His liver will probably be affected somehow, cholesterol isn’t the be all and end all.

pointythings · 03/07/2022 16:28

The human liver is a wonderful thing - it carries on and on and on, showing no sydmptoms and nothing on tests.

Until the day that it doesn't, and then it fully craps out on you and it's too late.

Drinking like that will also be reducing/negating the effectiveness of his antidepressants.

But you can't change him, only he can. It's up to you to decide how you want to live the rest of your life - like this, with him, or by yourself, in freedom. My alcohol addicted husband died 12 days before the nisi was pronounced. I'm single now and loving it.
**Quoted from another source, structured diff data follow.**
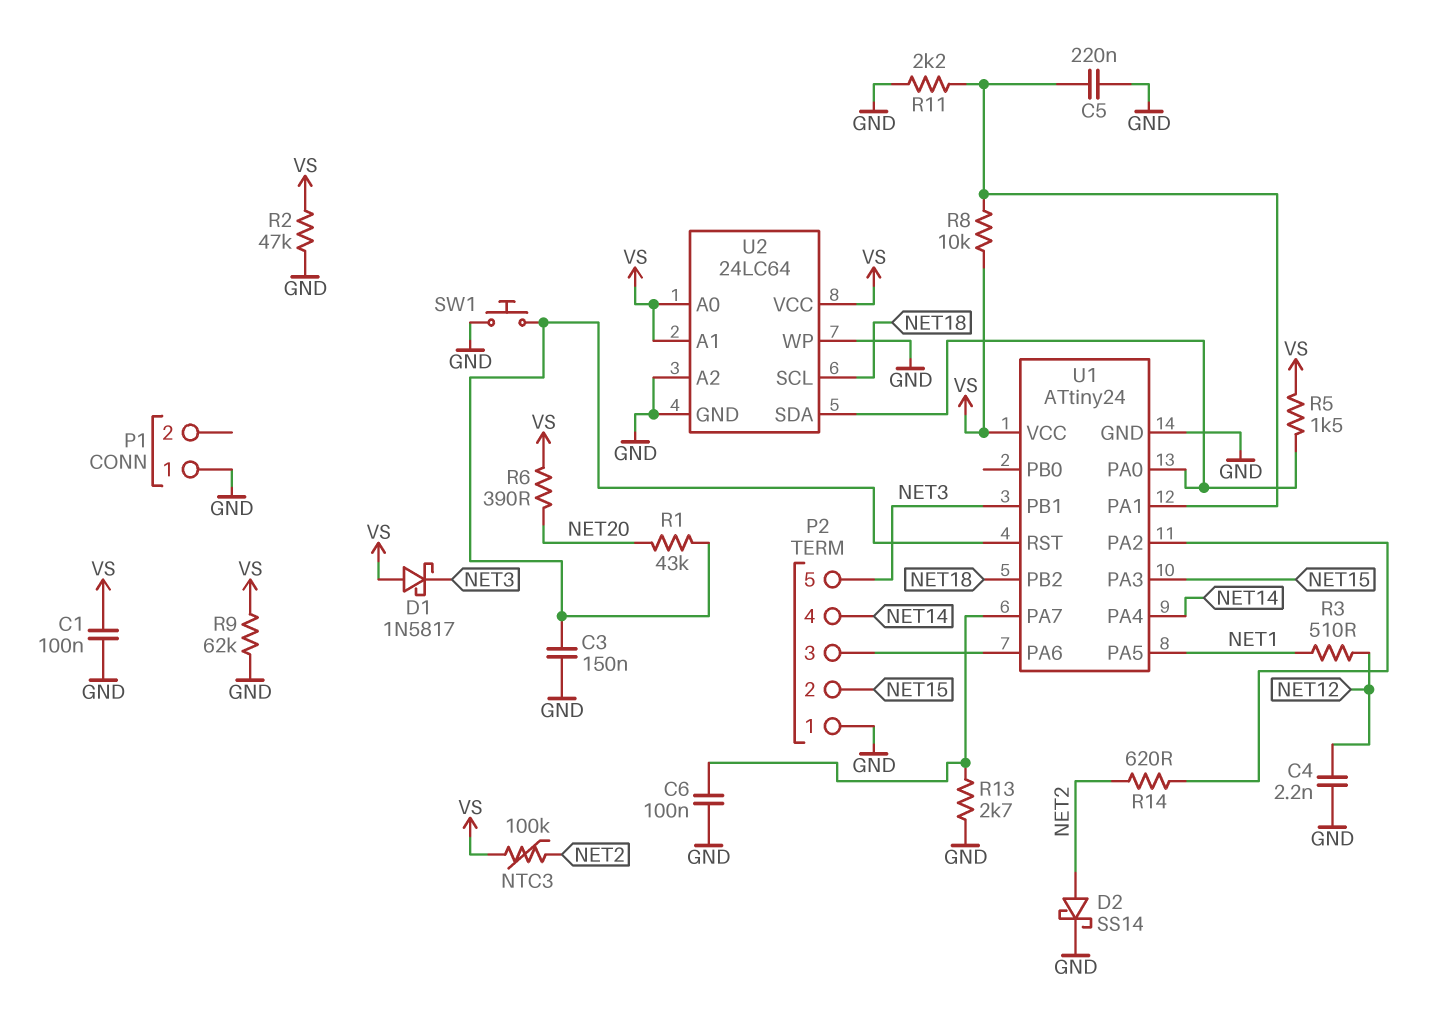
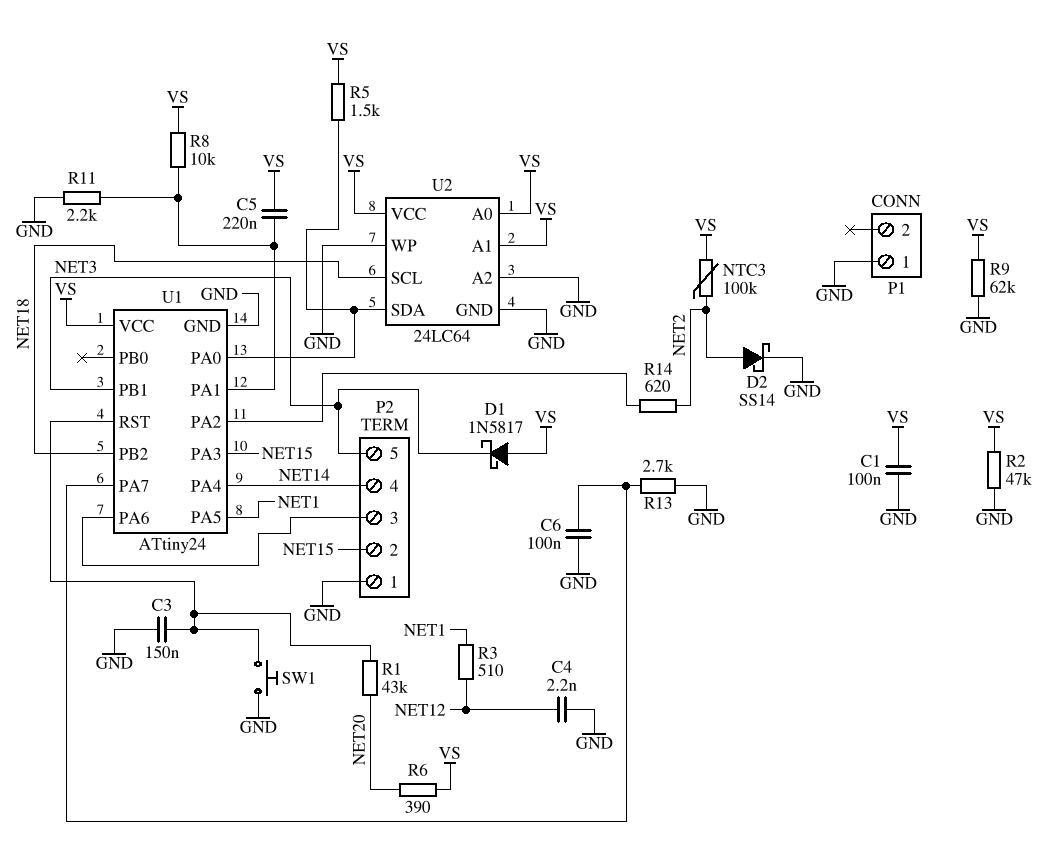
C5: 220nF (GND, U1/PA1) -> 220nF (U1/PA1, VS)

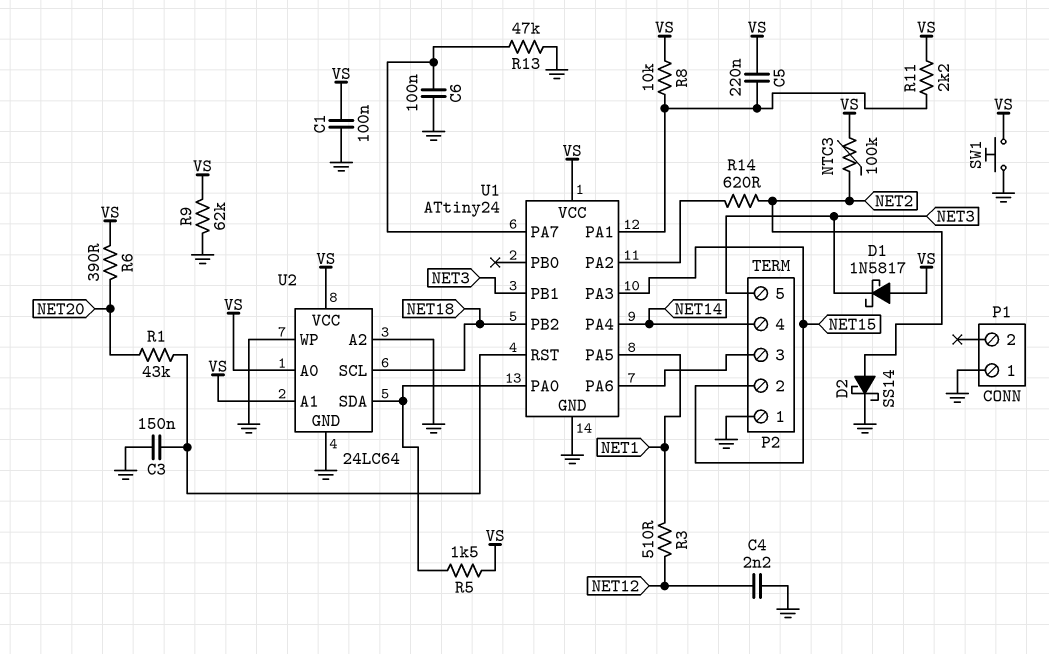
R2: 47k (GND, VS) -> none
R11: 2.2k (GND, U1/PA1) -> 2.2k (U1/PA1, VS)
R13: 2.7k (GND, U1/PA7) -> 47k (GND, U1/PA7)
SW1: button (GND, U1/RST) -> button (GND, VS)

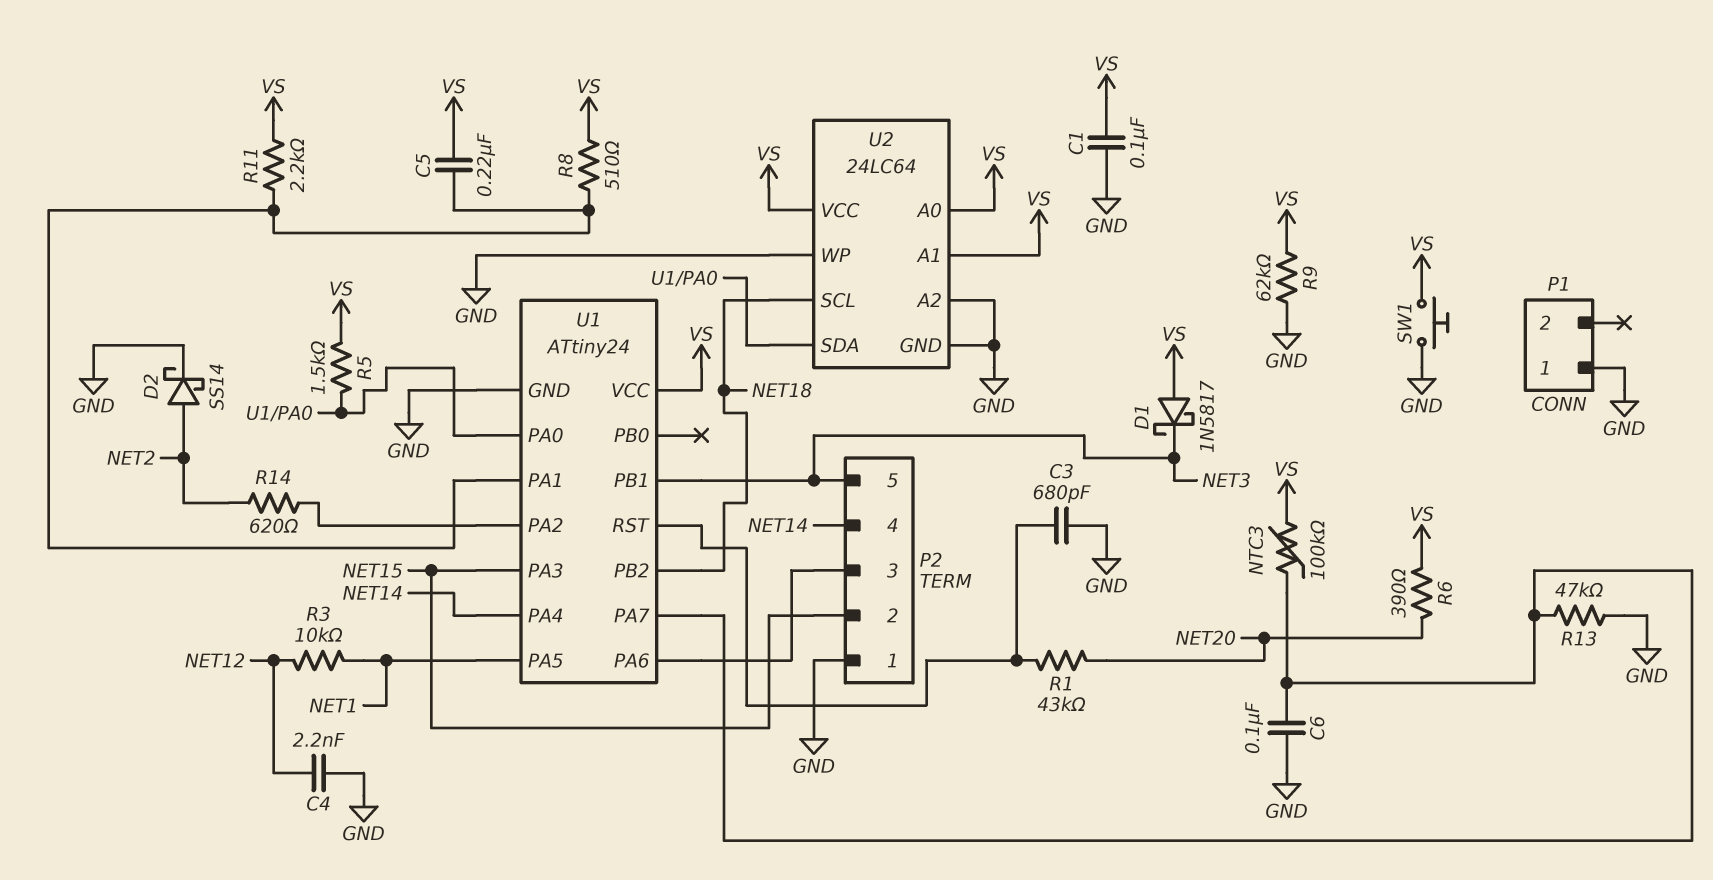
C3: 150nF (GND, U1/RST) -> 680pF (GND, U1/RST)
NTC3: 100k (NET2, VS) -> 100k (U1/PA7, VS)
R3: 510 (NET1, NET12) -> 10k (NET1, NET12)
R8: 10k (U1/PA1, VS) -> 510 (U1/PA1, VS)

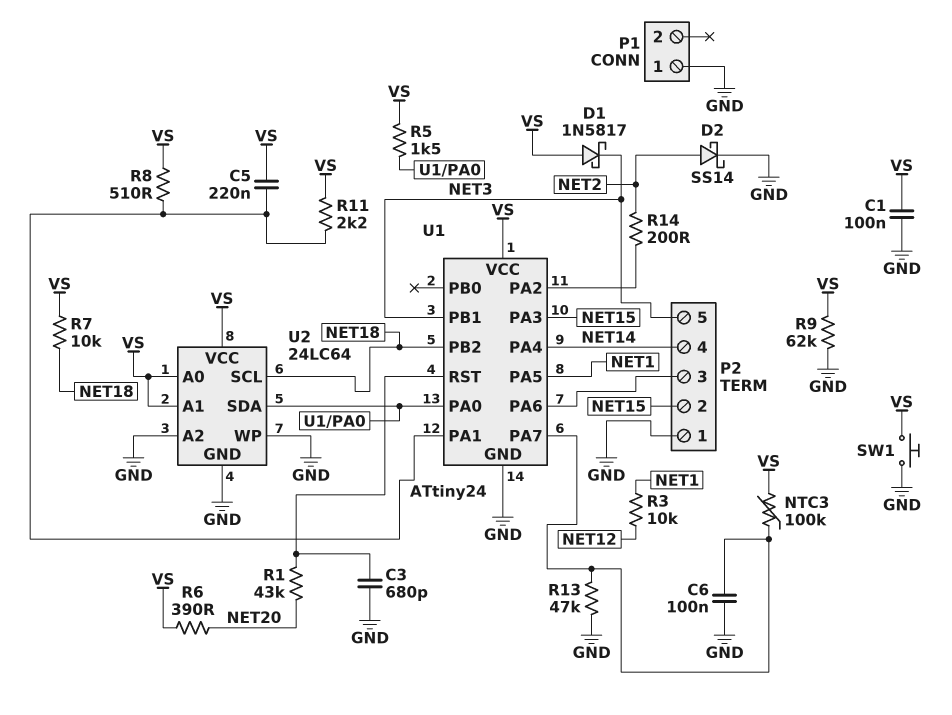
C4: 2.2nF (GND, NET12) -> none
R7: none -> 10k (NET18, VS)
R14: 620 (NET2, U1/PA2) -> 200 (NET2, U1/PA2)

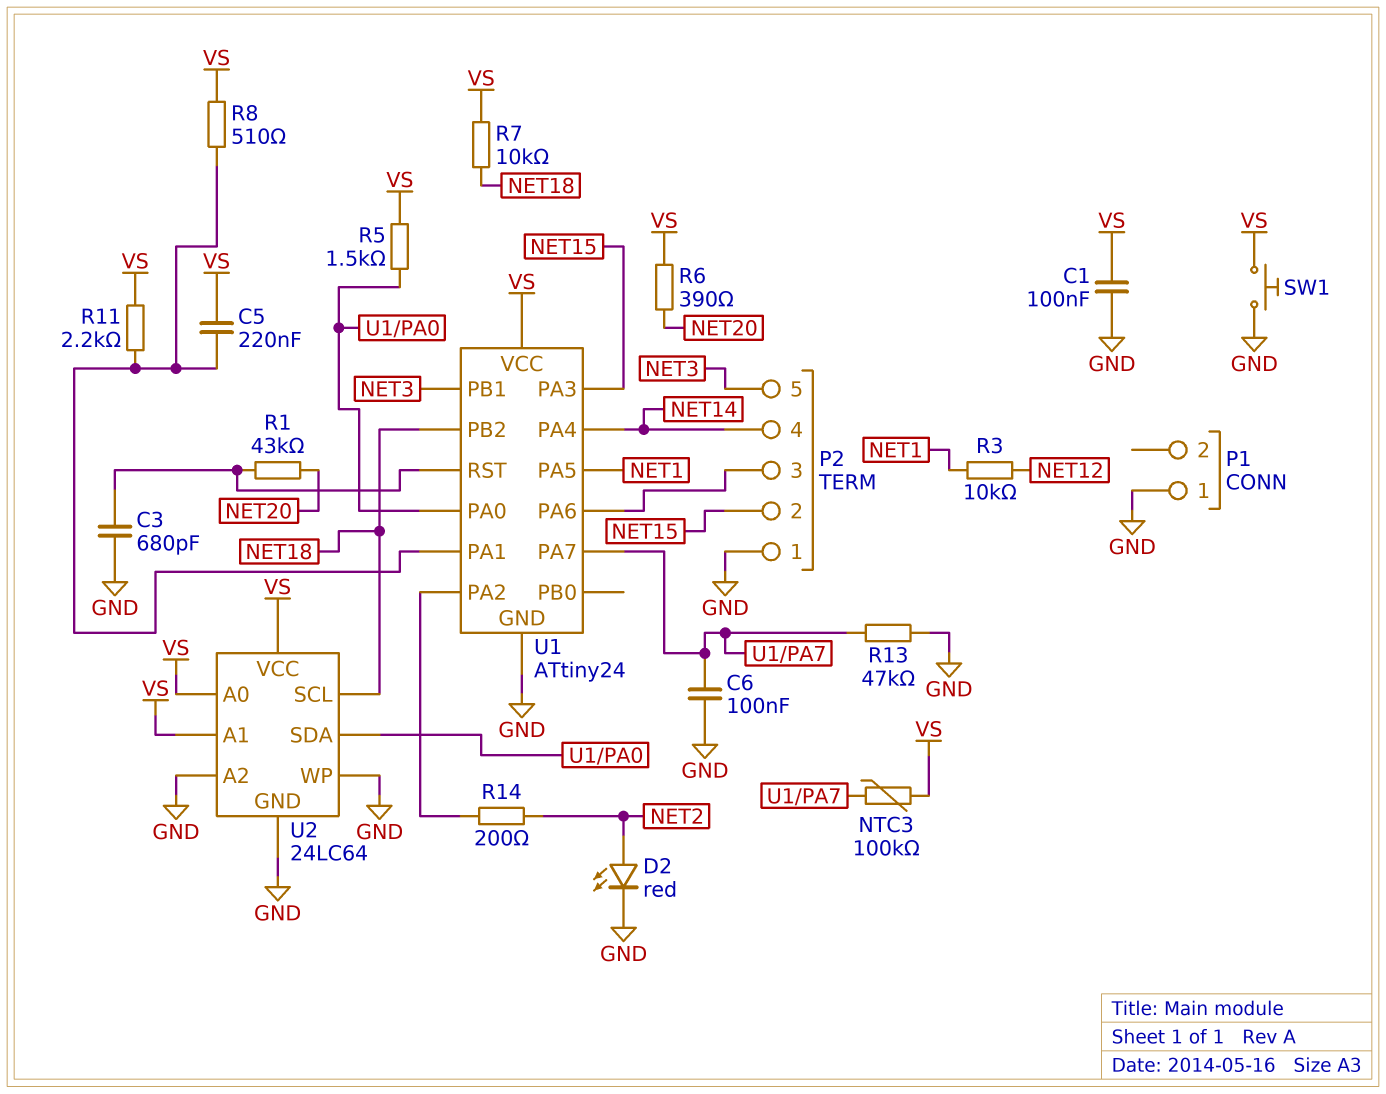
D1: schottky 1N5817 (A VS, K NET3) -> none
D2: schottky SS14 (A NET2, K GND) -> LED red (A NET2, K GND)
R9: 62k (GND, VS) -> none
Palmtreechacha · 03/07/2022 16:32

He might be fine now but the liver is a funny organ. It can regenerate really well but also you get very little warning when it’s in trouble. I worked on a detox ward and we had patients whose liver tests were fine, only to fail a month or two later. The liver copes well, until it doesn’t and sometimes it can deteriorate scarily fast. He also shouldn’t be drinking that much on anti depressants - it’s pointless. The wine will just cancel out the seratonin effects of the ADs

Palmtreechacha · 03/07/2022 16:33

pointythings · 03/07/2022 16:28

The human liver is a wonderful thing - it carries on and on and on, showing no sydmptoms and nothing on tests.

Until the day that it doesn't, and then it fully craps out on you and it's too late.

Drinking like that will also be reducing/negating the effectiveness of his antidepressants.

But you can't change him, only he can. It's up to you to decide how you want to live the rest of your life - like this, with him, or by yourself, in freedom. My alcohol addicted husband died 12 days before the nisi was pronounced. I'm single now and loving it.

That’s so weird- I posted almost the exact same thing and I didn’t even read your post!

Fancydancer1934 · 03/07/2022 16:35

Ohthatsexciting · 02/07/2022 07:41

What on earth is his mental health like?

because no one in a good frame of mind drinks like this

Oh look at you Sigmund Freud

Spidey66 · 03/07/2022 16:37

Alcohol is a depressant. So the anti depressants will have no effect at all. It's a bit like going to the GP for a chest infection, requesting antibiotics but continuing to smoke 40 fags a day.

Jacopo · 03/07/2022 16:41

Fancydancer1934 · 03/07/2022 16:35

Oh look at you Sigmund Freud

What a truly idiotic response, Fancydancer.

Fancydancer1934 · 03/07/2022 21:46

Jacopo · 03/07/2022 16:41

What a truly idiotic response, Fancydancer.

That's the beauty of free speech 😉

Ohthatsexciting · 04/07/2022 06:16

Or a bottle of wine down and very sensitive about someone saying that 30 years of drinking a bottle of wine almost certainly indicates poor mental health (and indeed the op has confirmed as such!)